The Company’s policies prohibit the use of derivatives for speculation or trading. At inception of each hedge
relationship, the Company documents its risk management objectives, procedures and accounting treatment.
Exposure limits and minimum credit ratings are used to minimize the risks of counterparty default. The Company
had no material exposures to default at December 31, 2009.

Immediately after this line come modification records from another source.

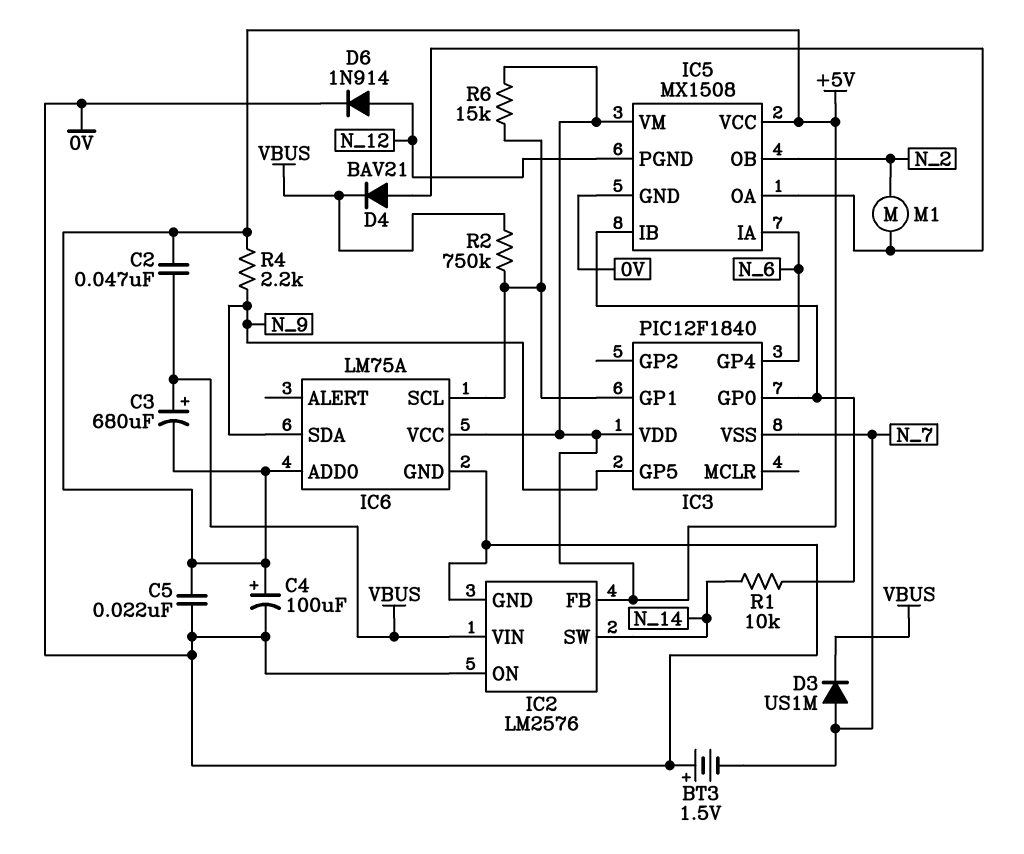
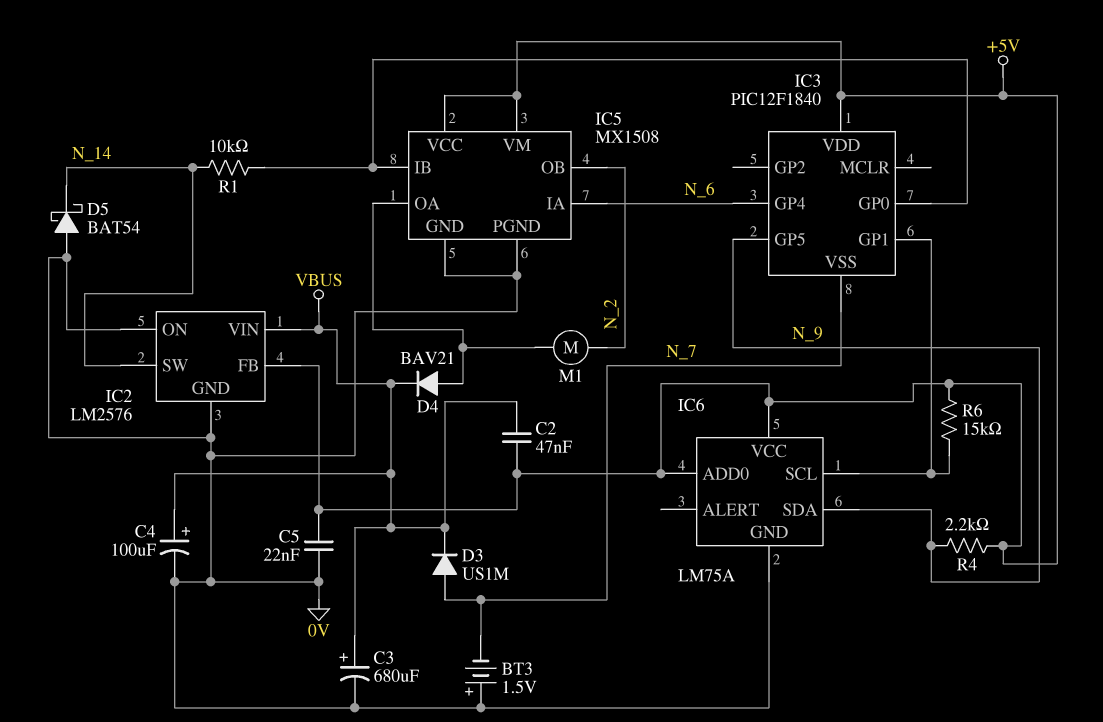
C3: 680uF (plus VBUS, minus +5V) -> 680uF (plus VBUS, minus 0V)
C4: 100uF (plus +5V, minus 0V) -> 100uF (plus VBUS, minus 0V)
D5: none -> schottky BAT54 (A 0V, K N_14)
D6: diode 1N914 (A N_12, K 0V) -> none
IC5 pin PGND: N_12 -> 0V
R2: 750k (IC3/GP1, VBUS) -> none

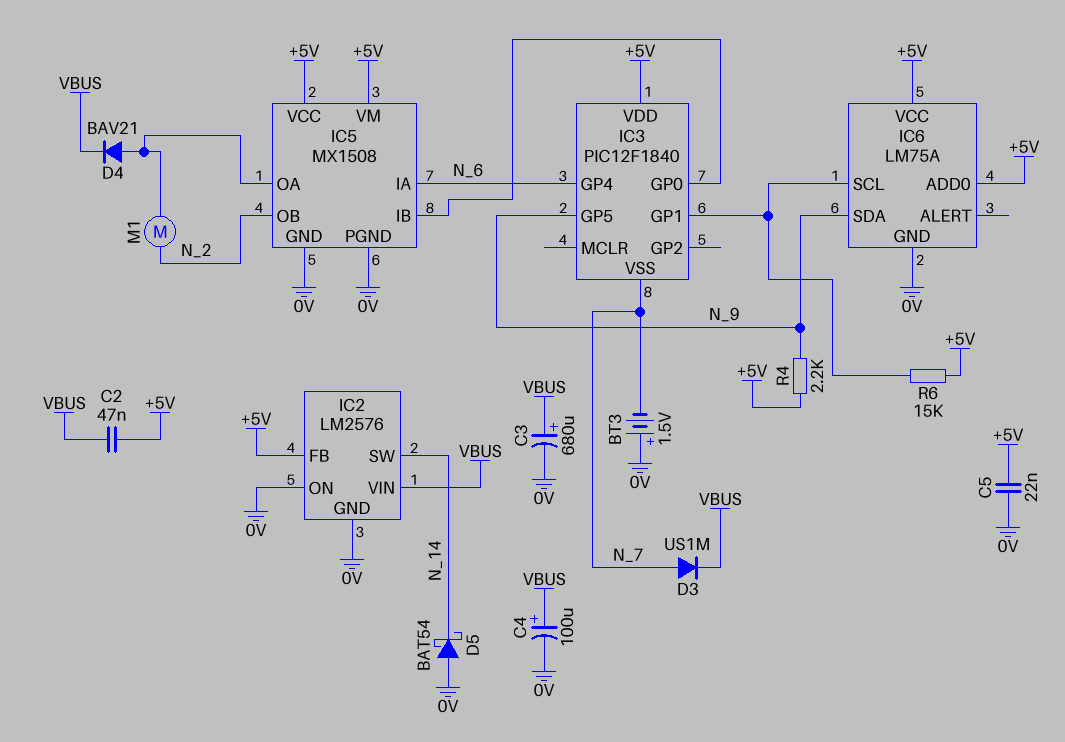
R1: 10k (IC3/GP0, N_14) -> none

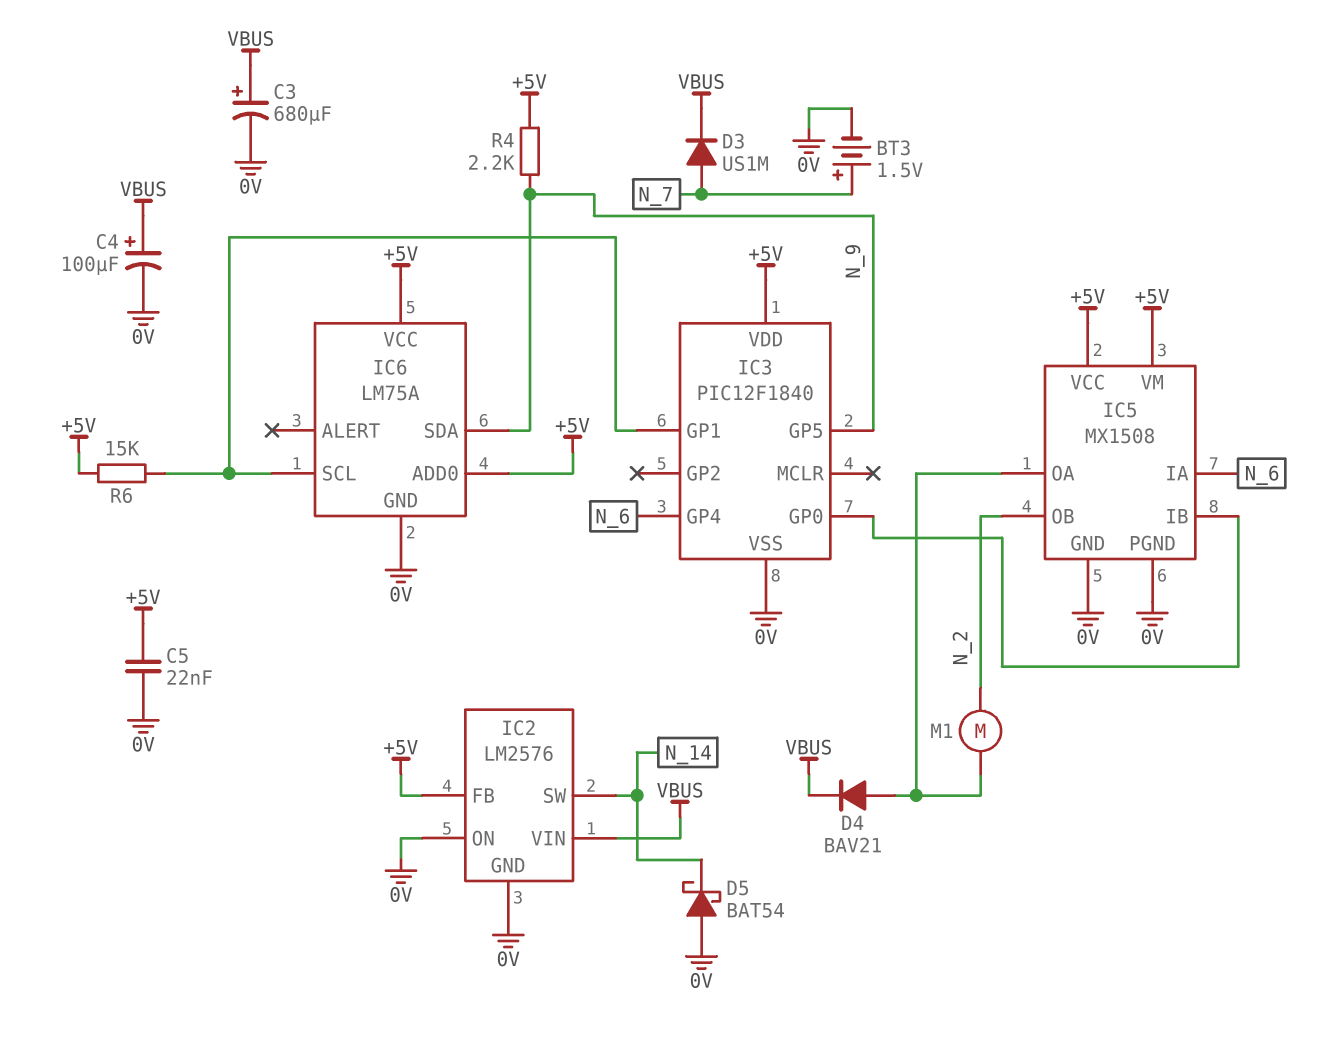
BT3: 1.5V (plus 0V, minus N_7) -> 1.5V (plus N_7, minus 0V)
C2: 47nF (+5V, VBUS) -> none
IC3 pin VSS: N_7 -> 0V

Interest-Rate Contracts: The Company enters into various interest-rate contracts, including interest-rate swaps and
cross currency interest-rate swaps. Interest-rate swaps involve the exchange of fixed for floating rate or floating for
fixed rate interest payments based on the contractual notional amounts in a single currency. Cross currency
interest-rate swaps involve the exchange of notional amounts and interest payments in different currencies. These
contracts are used to manage exposures to fluctuations in interest rates and foreign currency exchange rates. Net
amounts paid or received are reflected as adjustments to interest expense.
At December 31, 2009, the notional amount of the Company’s interest-rate contracts was $3,541.2. Notional
maturities for all interest-rate contracts are $1,396.0 for 2010, $1,148.9 for 2011, $826.5 for 2012, $29.3 for 2013
and $140.5 for 2014. The majority of these contracts are floating to fixed swaps that effectively convert an
equivalent amount of commercial paper and other variable rate debt to fixed rates.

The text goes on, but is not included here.